If these have been the problems, a more open market has lately been posited as the best solution. More importantly, this approach has been endorsed or accepted by many of the sharpest minds in American legal education and legal profession today. Like the antiseptic qualities of sunlight, they seem to say, the competitive context of an open market should winnow out weak, underperforming players. Good law schools, in other words, will simply push out bad ones. For this to occur, several have said, a true market needs free rein. Regulation, in this case most proximately by the ABA Council of the Section of Legal Education and Admissions to the Bar, needs to roll back or step aside. Freed from the Council’s strict Standards for accreditation, some say, law schools will be better able to compete, innovate, specialize, and above all, differentiate.
Given the regulatory opening to cut costs, schools will offer cheaper services, charge less, and attract students interested not in the prestige and high tuition of high-ranking established research schools, but rather in the simple, practical skills needed to “hang up a shingle.” Such students, many hope, will include those from groups historically marginalized within the legal profession—ethnoracial and socioeconomic minorities.
Differentiation of this kind, reformers say, will solve the three problems just mentioned. Originating from diverse communities, graduates will “return home” to offer the kinds of legal services—wills, divorces, criminal defense—that their communities “need.” Servicing those needs, new graduates will then ameliorate the access problem. Applying their skills in dispersed areas of high demand albeit lesser pay, graduates will evade the structural change dilemma. And by patronizing new, innovatively streamlined curricula, students will support the renewal of legal education.

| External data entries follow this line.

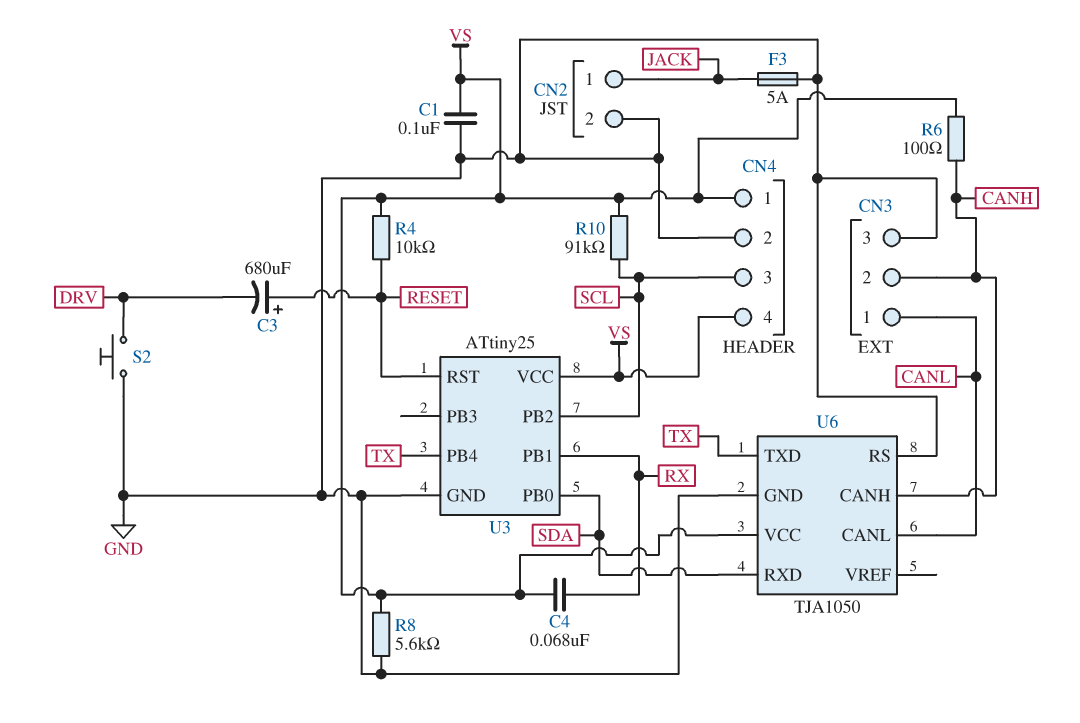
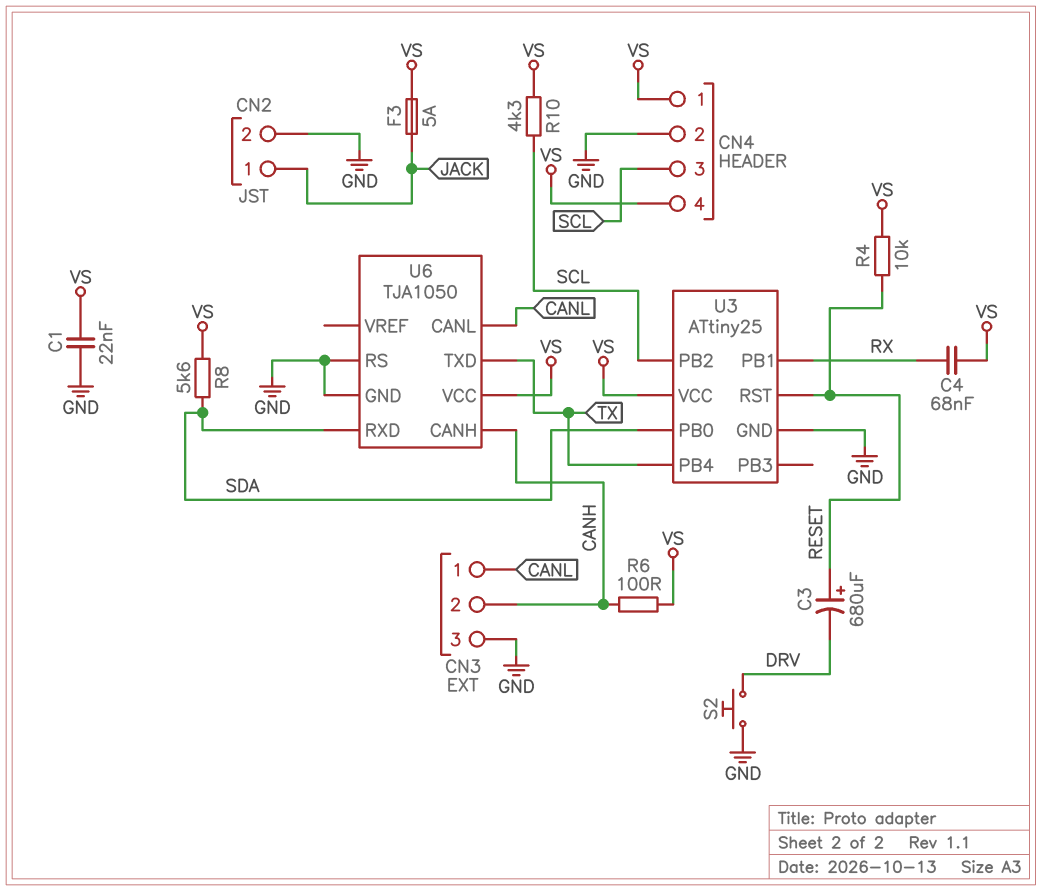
C1: 100nF (GND, VS) -> 22nF (GND, VS)
F3: 5A (GND, JACK) -> 5A (JACK, VS)
R8: 5.6k (GND, VS) -> 5.6k (SDA, VS)
R10: 91k (SCL, VS) -> 4.3k (SCL, VS)

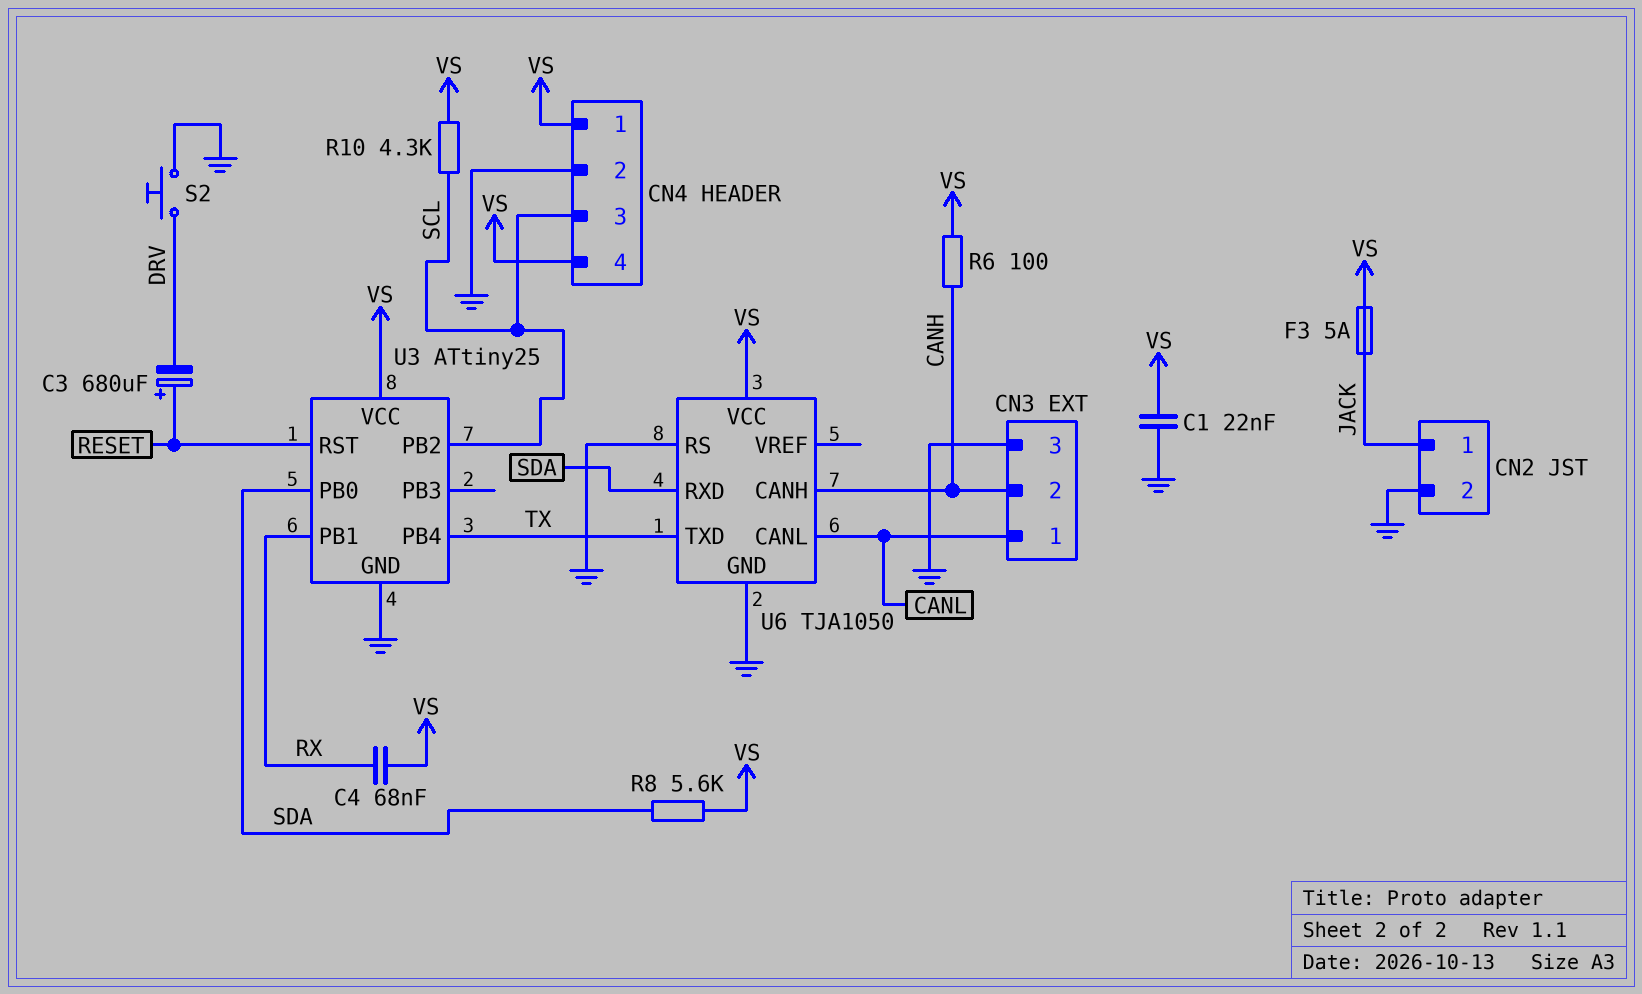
R4: 10k (RESET, VS) -> none

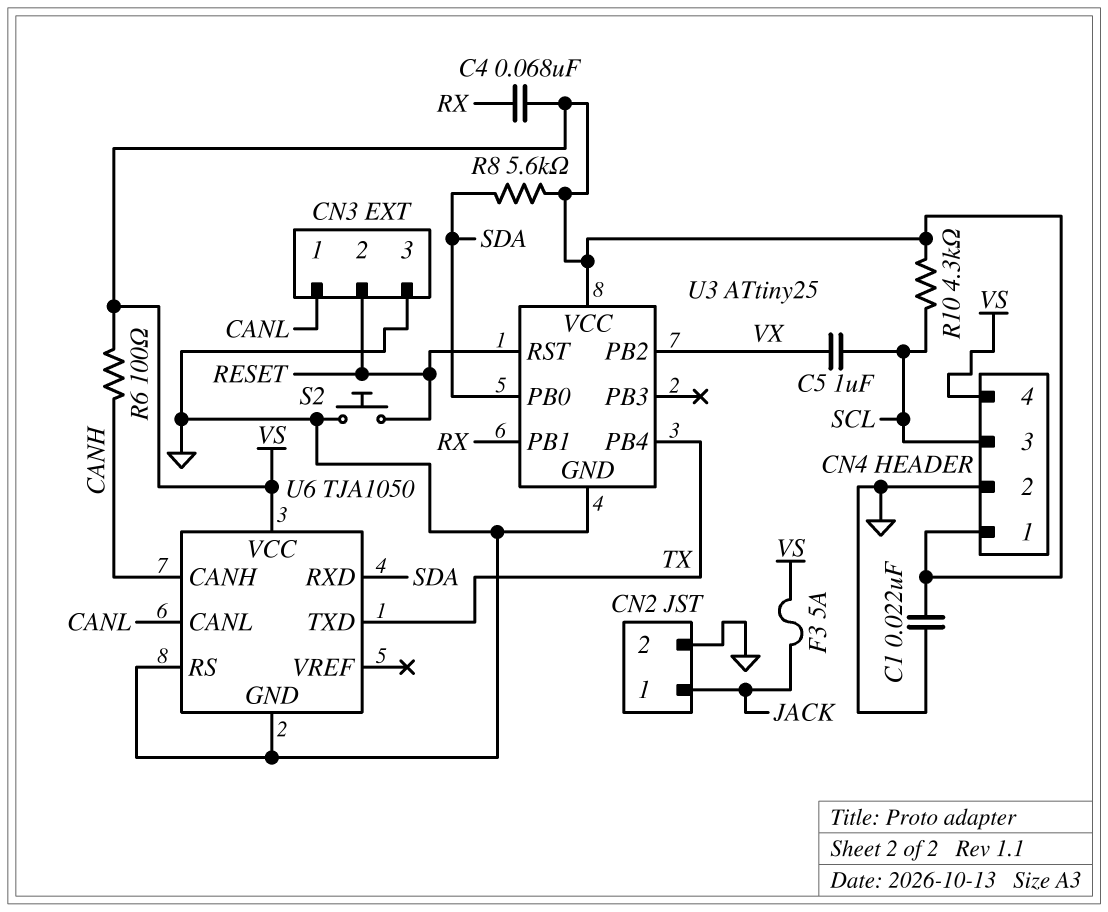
C3: 680uF (plus RESET, minus DRV) -> none
C5: none -> 1uF (SCL, VX)
CN3 pin 2: CANH -> RESET
S2: button (DRV, GND) -> button (GND, RESET)
U3 pin PB2: SCL -> VX

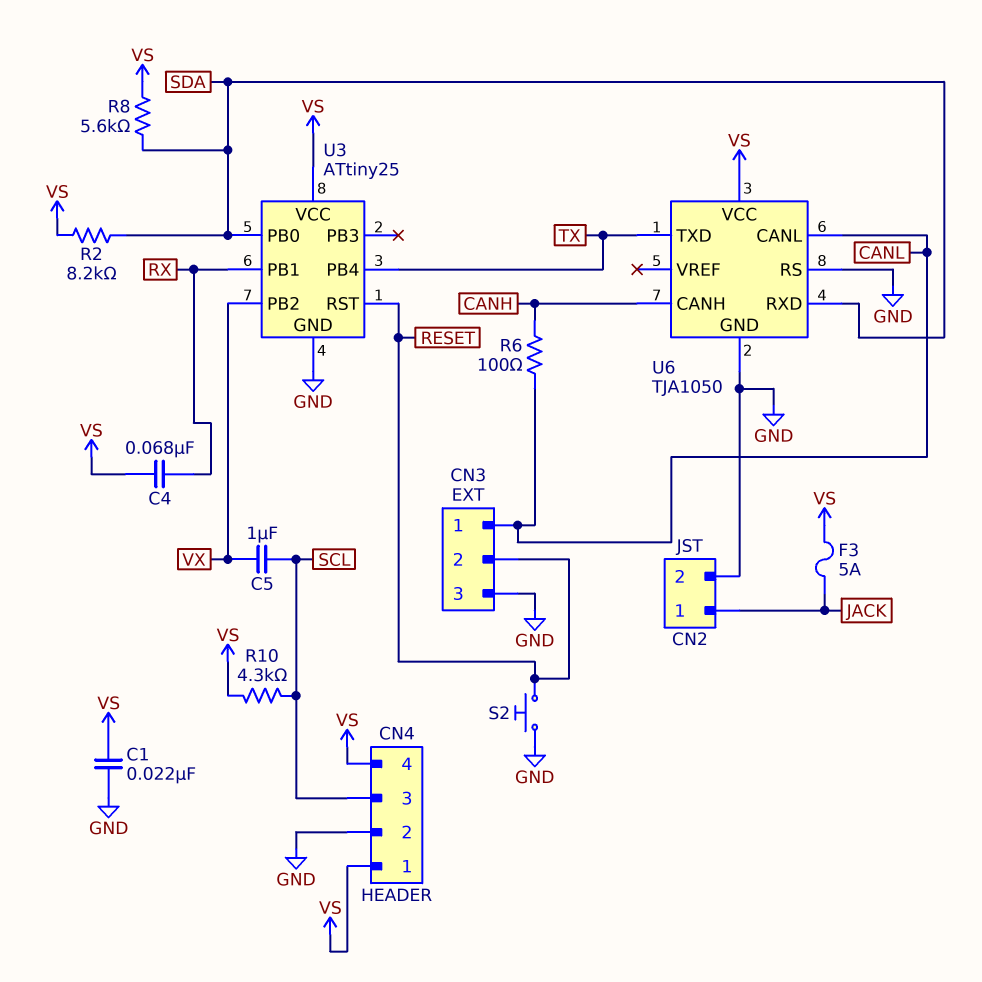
R2: none -> 8.2k (SDA, VS)
R6: 100 (CANH, VS) -> 100 (CANH, CANL)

But, according to available evidence, the impact of this model is more complicated. Differentiation by deregulation has partially occurred among American for-profit law schools. Once allowed accreditation for the first time in the ABA’s century-long history, for-profit law schools studied and adopted many of the legal education reform proposals offered by key studies like the McCrate and Carnegie Reports and advocated by legal education reformers, suggesting what students needed was more skills and less “knowledge” of the law. Taking these seriously, law schools like New Delta School of Law (NDSL), described here, promised to offer students a more practical skills-based curriculum while spending less on faculty and hiring many off the tenure track. Support for research was minimized, and, rather than working paper symposia, professors were offered bimonthly teaching workshops. The whole thing sounded more student friendly.
But when their bills arrived, most students were paying more to attend NDSL and its sister schools than the neighboring ranked public law school programs. Students noted periodic dress code warning emails from administration announcing the presence of mysterious “visitors” on campus. These visitors, I would learn through this research, included representatives of venture capital firms, including Warren Buffet’s famous Berkshire Hathaway, ostensibly on the market to acquire a law school franchise. For many, the school was up for sale and tuitions would remain high to reflect well on auditor balance sheets.

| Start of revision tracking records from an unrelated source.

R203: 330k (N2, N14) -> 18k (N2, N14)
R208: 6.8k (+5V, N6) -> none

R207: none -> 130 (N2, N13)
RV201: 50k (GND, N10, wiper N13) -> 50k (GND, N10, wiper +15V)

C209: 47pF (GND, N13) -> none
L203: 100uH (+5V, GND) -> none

As this book explains, NDSL is one of the more advanced cases of law school “differentiation” available. The institution combines the ideals of social inclusion with simplified pedagogy and reduced fixed costs. Yet under the for-profit model, savings from austerity are not to be passed on to students in reduced tuition. Financed by private equity capital in exchange for promises of high rates of return on investment, savings created by differentiated law teaching go to offsite investors.
And, according to the ethnographic evidence here, students, faculty, and staff are aware of all this. On one level or another, they understand that a greater chunk of the surplus value they created is being taken “out” of the school to benefit others elsewhere. The question—one that journalists writing about for-profit education and for-profit law schools in particular are unequipped to answer—is how and why these people stay. What motivates them to teach or matriculate in these environments even in the face of public criticism and skepticism? What keeps them coming in each day despite recurring announcements about declining enrollments, program austerity, and falling student outcomes such as bar passage and employment rates? What does prospective failure mean to people so preoccupied with professional success? Describing my three fraught years embedded in this environment and imbricated with the lives of these flesh-and-blood people, these are the questions this book hopes to answer.
R. T.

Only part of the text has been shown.